Chefchaouen was in the guidebook, just one page wedged between larger destinations, and it didn’t have much more than a map and a couple of hotels. But my friend had been there, he confirmed the guidebook’s claim that the whole town was painted blue, and he told me I would love just relaxing here. On top of that, he suggested that I stay for the night, explaining that Chefchaouen is a popular tour bus stop on the Tangier-Fes leg, so it could be crowded during the day, but the busses all left long before dark. I decided to go, and I decided to stay for a few days.
The town is nestled in a little rivulet in the Rif Mountains of northern Morocco. It actually looks white from the distance of the approaching bus. It takes seven hours through the otherworldly terrain of the Moroccan countryside, which grows greener as the mountains rise. By the time the bus arrives outside of town, you find yourself in a totally different world than Fes. First off, it’s small here, the traffic is light, and, once you get into the tiny medina, nonexistent. Outside of the main square the businesses drop off pretty quickly, leaving a medina full of houses and hanging laundry.

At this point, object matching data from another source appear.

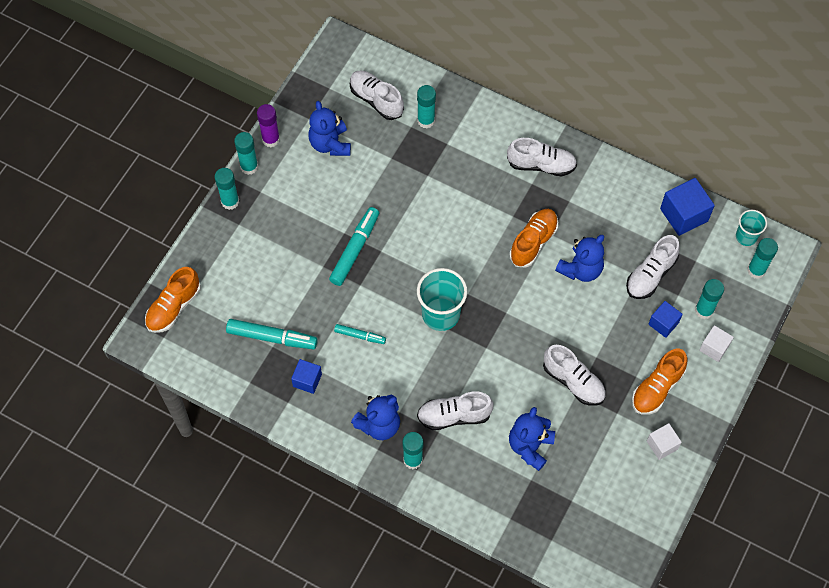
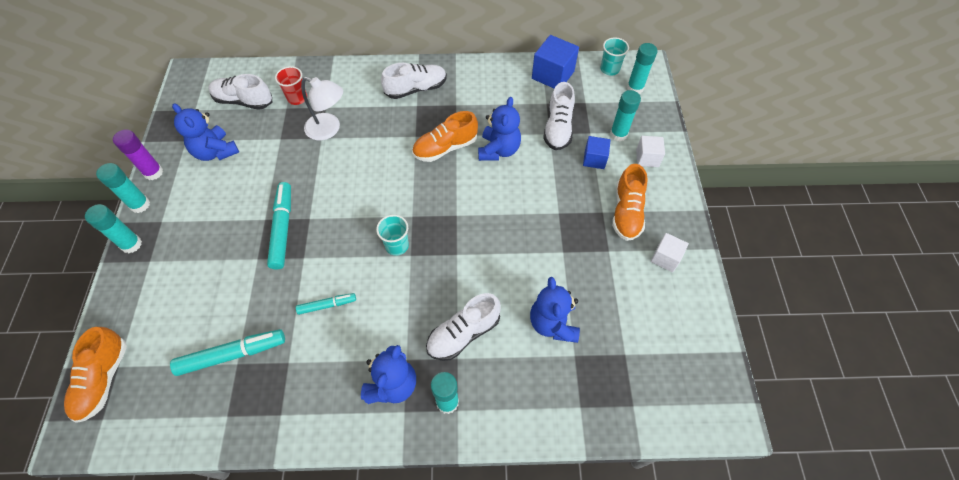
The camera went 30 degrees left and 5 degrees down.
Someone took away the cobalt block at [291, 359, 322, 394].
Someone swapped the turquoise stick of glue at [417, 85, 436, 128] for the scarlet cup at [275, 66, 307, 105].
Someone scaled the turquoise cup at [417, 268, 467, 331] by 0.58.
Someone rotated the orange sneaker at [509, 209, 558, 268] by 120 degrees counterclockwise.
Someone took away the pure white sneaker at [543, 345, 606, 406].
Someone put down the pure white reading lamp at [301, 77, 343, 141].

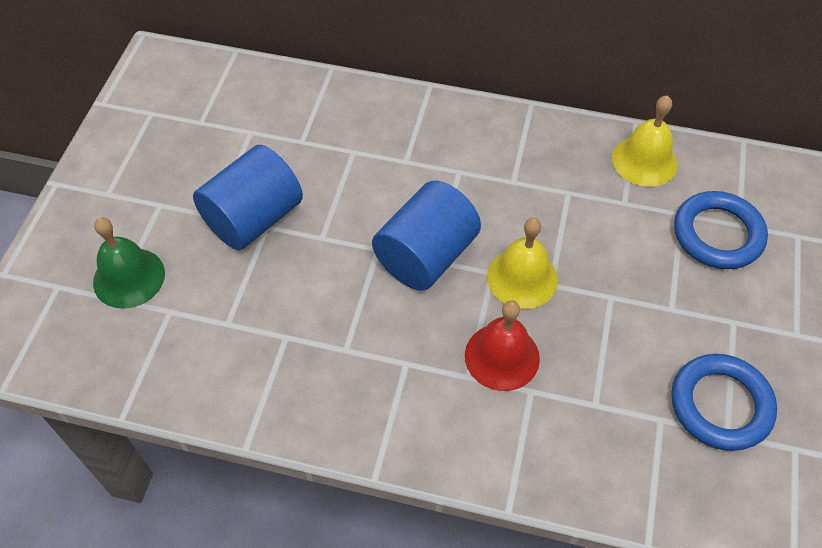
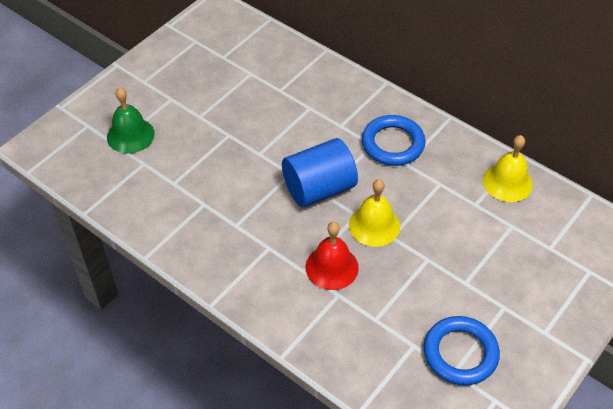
The camera went 25 degrees right and 5 degrees down.
Someone took away the cobalt solid cylinder at [193, 145, 303, 250].
Someone carried the cobalt ring from [674, 191, 768, 269] to [362, 115, 426, 166].

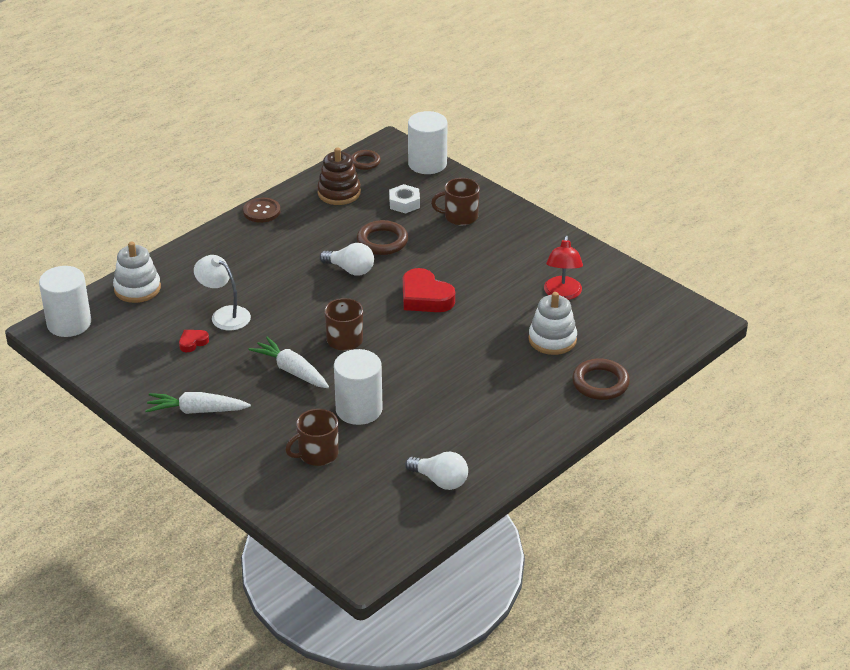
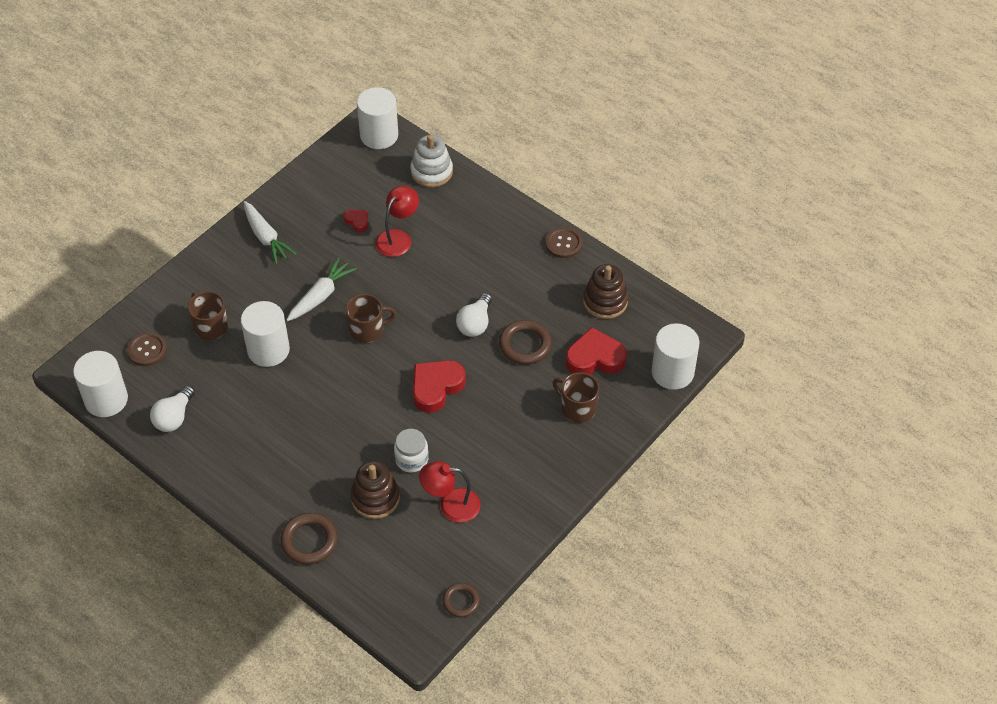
The camera went 85 degrees right and 15 degrees up.
Someone rotated the pure white root vegetable at [145, 392, 251, 414] by 150 degrees clockwise.
Someone repainted the pure white reading lamp at [194, 255, 251, 330], which became the scarlet reading lamp at [375, 186, 419, 257].
Someone carried the dark brown ring from [351, 150, 381, 170] to [443, 583, 480, 617].
Someone swapped the pure white nut at [389, 184, 420, 214] for the scarlet love heart at [566, 327, 627, 374].
Someone rotated the dark brown mug at [431, 178, 480, 225] by 45 degrees counterclockwise.
Someone repainted the pure white stacking toy at [528, 292, 577, 355], which became the dark brown stacking toy at [351, 461, 400, 519].
Someone put down the pure white solid cylinder at [73, 351, 128, 417].
Someone put down the dark brown button at [127, 332, 167, 366].
Someone put down the pure white preserve jar at [394, 429, 429, 473].

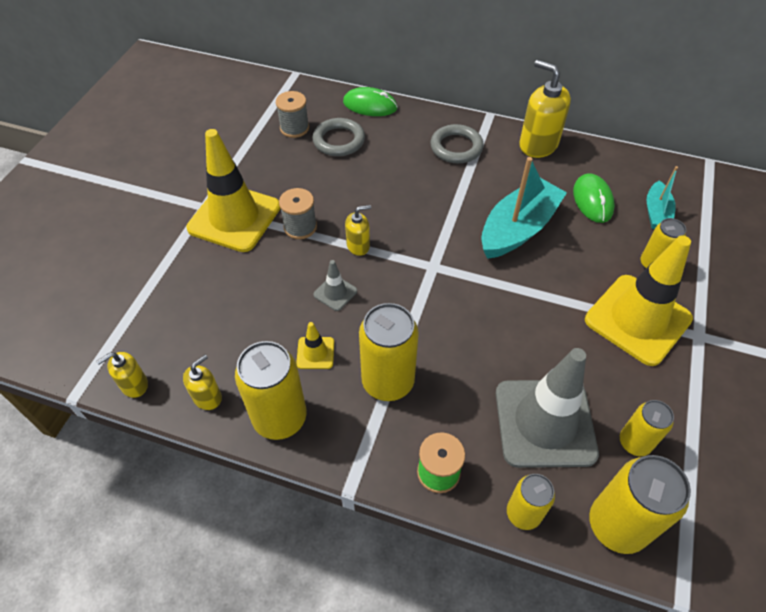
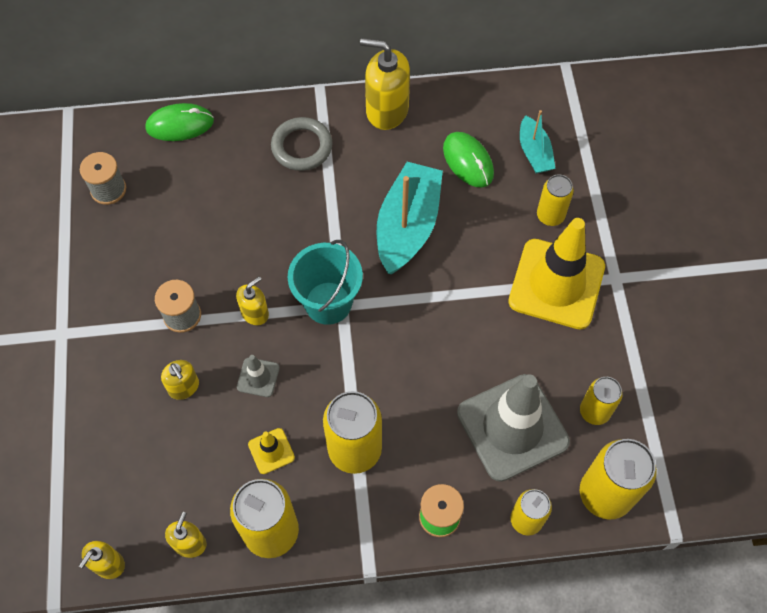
The camera went 25 degrees left and 10 degrees up.
Someone took away the yellow safety cone at [187, 129, 280, 252].
Someone took away the gray ring at [313, 118, 365, 156].
Someone put down the yellow soap pump at [161, 360, 199, 400].
Someone put down the turquoise pail at [288, 240, 363, 325].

The best way to experience the town? Wander. There’s a perimeter all around, it takes under an hour to cross the whole medina at a leisurely pace, and the city does that thing that Moroccan cities do where no matter what direction you choose, you always end up back in the main square, eventually. I came with no plans, no reservations, and filled three days meeting people in the off hours when the tourist busses we absent. The bright blue alleyways were almost always empty, except for the occasional woman doing laundry, man carrying packages, or child playing. The sounds of life are few and far enough between that they echo around the medina, coherently and constantly, so that even when you are alone, the sounds floating out of houses and courtyards and other alleyways assures you that this place is not abandoned.
Chefchaouen is becoming more popular these days, and it really should be. It’s a picturesque Moroccan mountain village full of friendly people. Unfortunately, as it grows in popularity, some of the peace will be lost, but there are always other villages in the mountains, you just have to keep your ears open to know where to go.